Aucun plan, aucun cardio, aucun GPS. L’envie et le plaisir sont mes seuls guides. Mais je reconnais que cela est possible grâce à une bonne connaissance de soi et une pratique pas exclusivement tournée sur l’exploitation totale d’un potentiel. C’est sûr, je reste compétiteur mais comme peut l’être un gamin qui joue à la course. Ce qui m’importe c’est une sorte de quête d’esthétisme : avoir un beau geste, être en équilibre et en harmonie avec les gens et la nature qui m’entourent. Bref, essayer de remettre la course à sa juste place c’est-à-dire une des choses dans ma vie mais pas la seule ou la plus importante.
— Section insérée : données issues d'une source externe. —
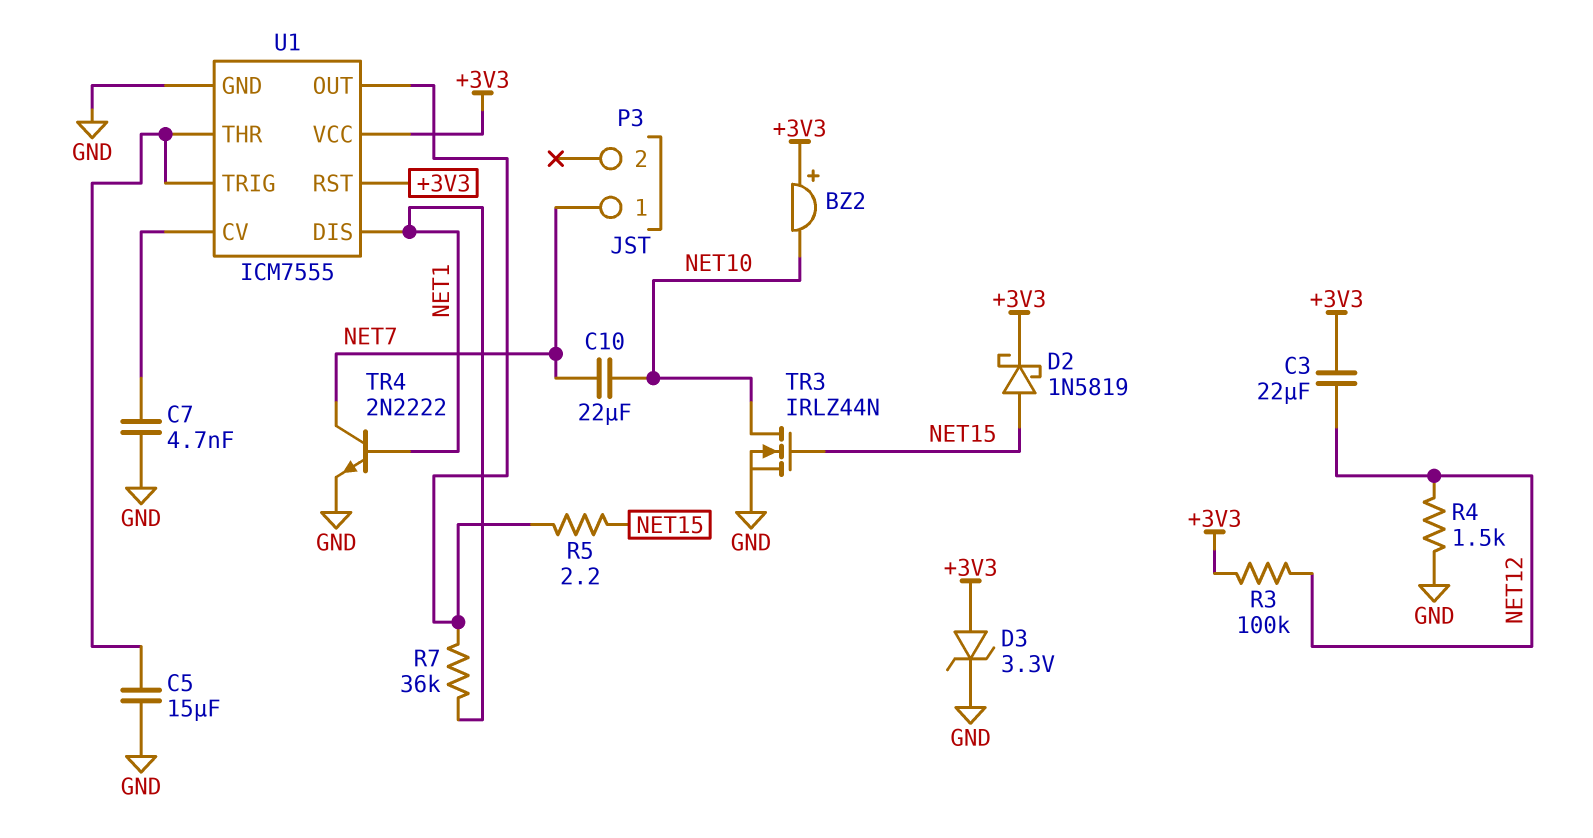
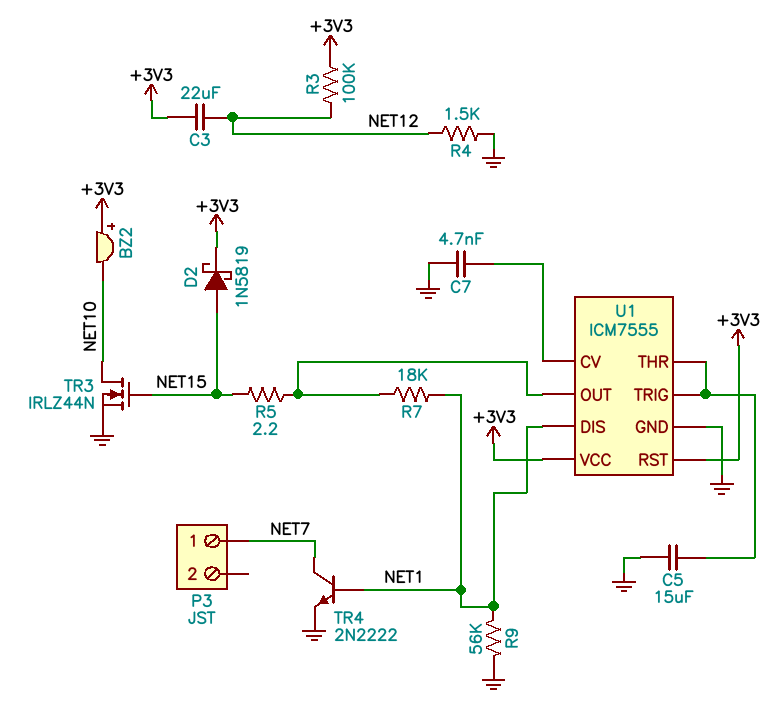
C10: 22uF (NET7, NET10) -> none
D3: zener 3.3V (A +3V3, K GND) -> none
R7: 36k (NET1, U1/OUT) -> 18k (NET1, U1/OUT)
R9: none -> 56k (GND, NET1)

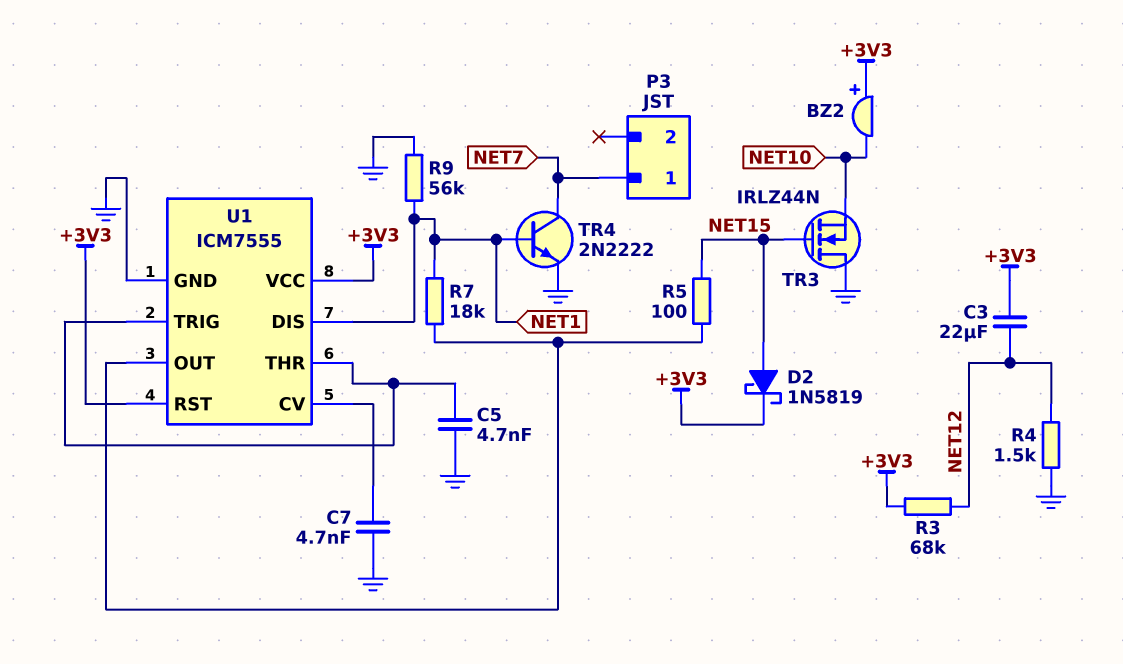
C5: 15uF (GND, U1/THR) -> 4.7nF (GND, U1/THR)
R3: 100k (+3V3, NET12) -> 68k (+3V3, NET12)
R5: 2.2 (NET15, U1/OUT) -> 100 (NET15, U1/OUT)
TR3: NMOS IRLZ44N (G NET15, D NET10, S GND) -> NMOS IRLZ44N (G NET15, D GND, S NET10)

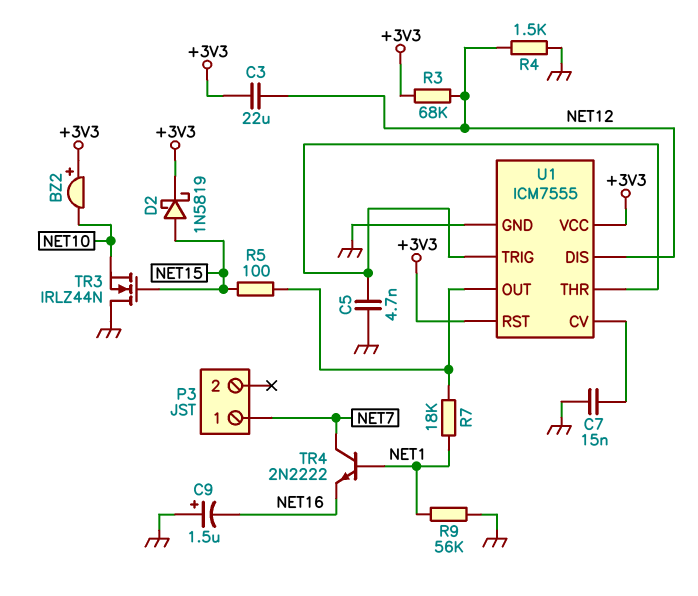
C7: 4.7nF (GND, U1/CV) -> 15nF (GND, U1/CV)
C9: none -> 1.5uF (plus GND, minus NET16)
TR4: NPN 2N2222 (B NET1, C NET7, E GND) -> NPN 2N2222 (B NET1, C NET7, E NET16)
U1 pin DIS: NET1 -> NET12

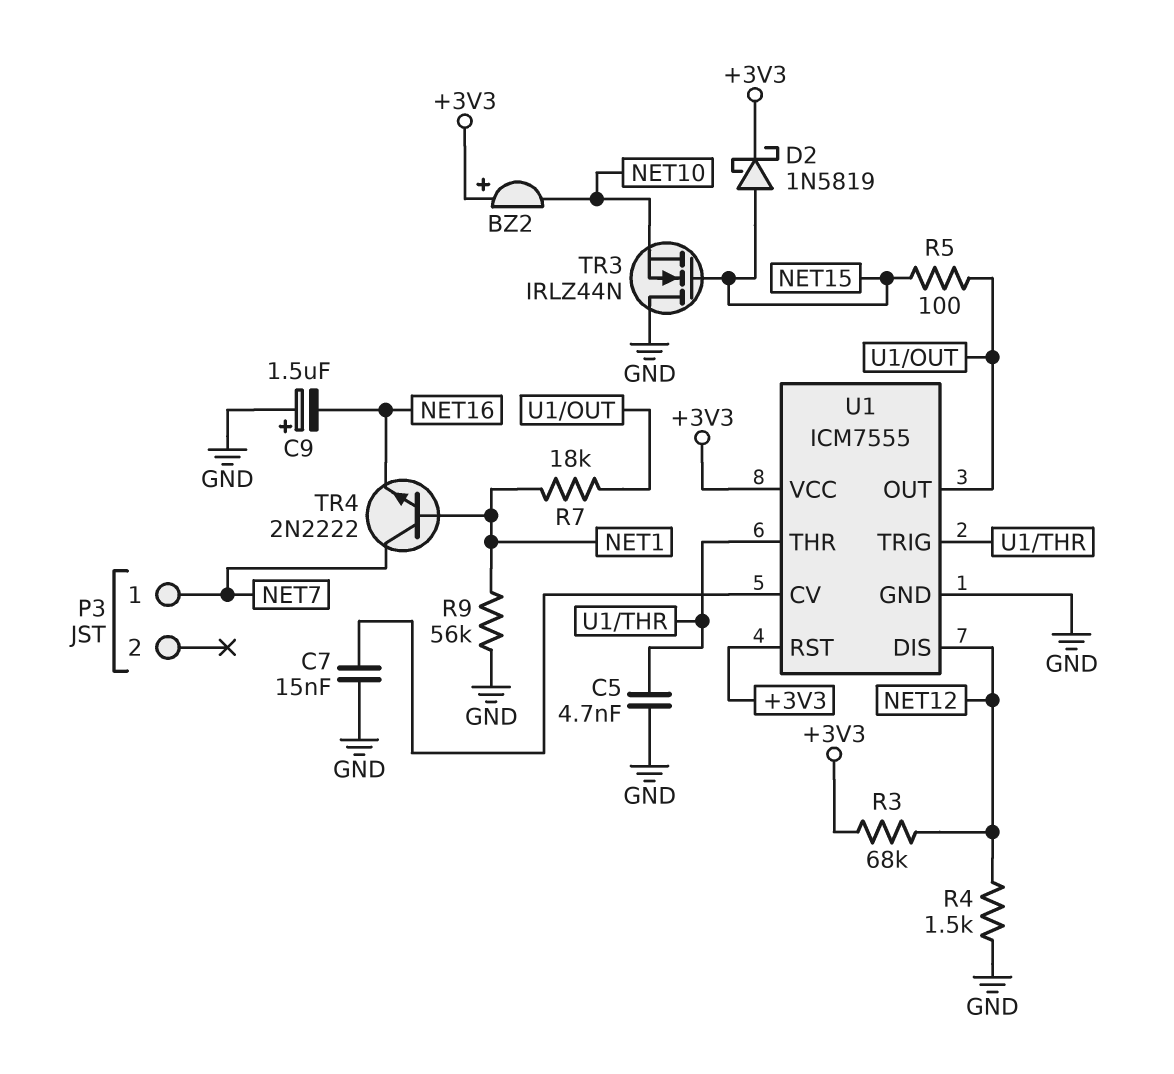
C3: 22uF (+3V3, NET12) -> none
Comment concilies tu ton boulot avec tes sorties souvent longues (j’imagine)?
Bon ma réponse précédente doit donner des pistes. Je fais en sorte prioritairement que ça n’empiète ni sur la vie familiale ni sur les activités professionnelles. Et puis aussi que ça m’empêche pas de refaire le monde en buvant des binouzes avec les copains. Bref, tout un programme…
Ensuite, je cours souvent mais peu. En préparation, je peux faire des semaines chargées mais je m’arrange pour prendre des après midis de RTT pour caser des sorties allant de 3 à 4h30.
Sinon, je fais comme je peux. Je cours le matin avant que la maison ne se réveille. Je cours deux fois le midi à l’heure du repas, en cela j’ai un vrai confort. Et le week-end, je case deux sorties quand c’est le plus opportun.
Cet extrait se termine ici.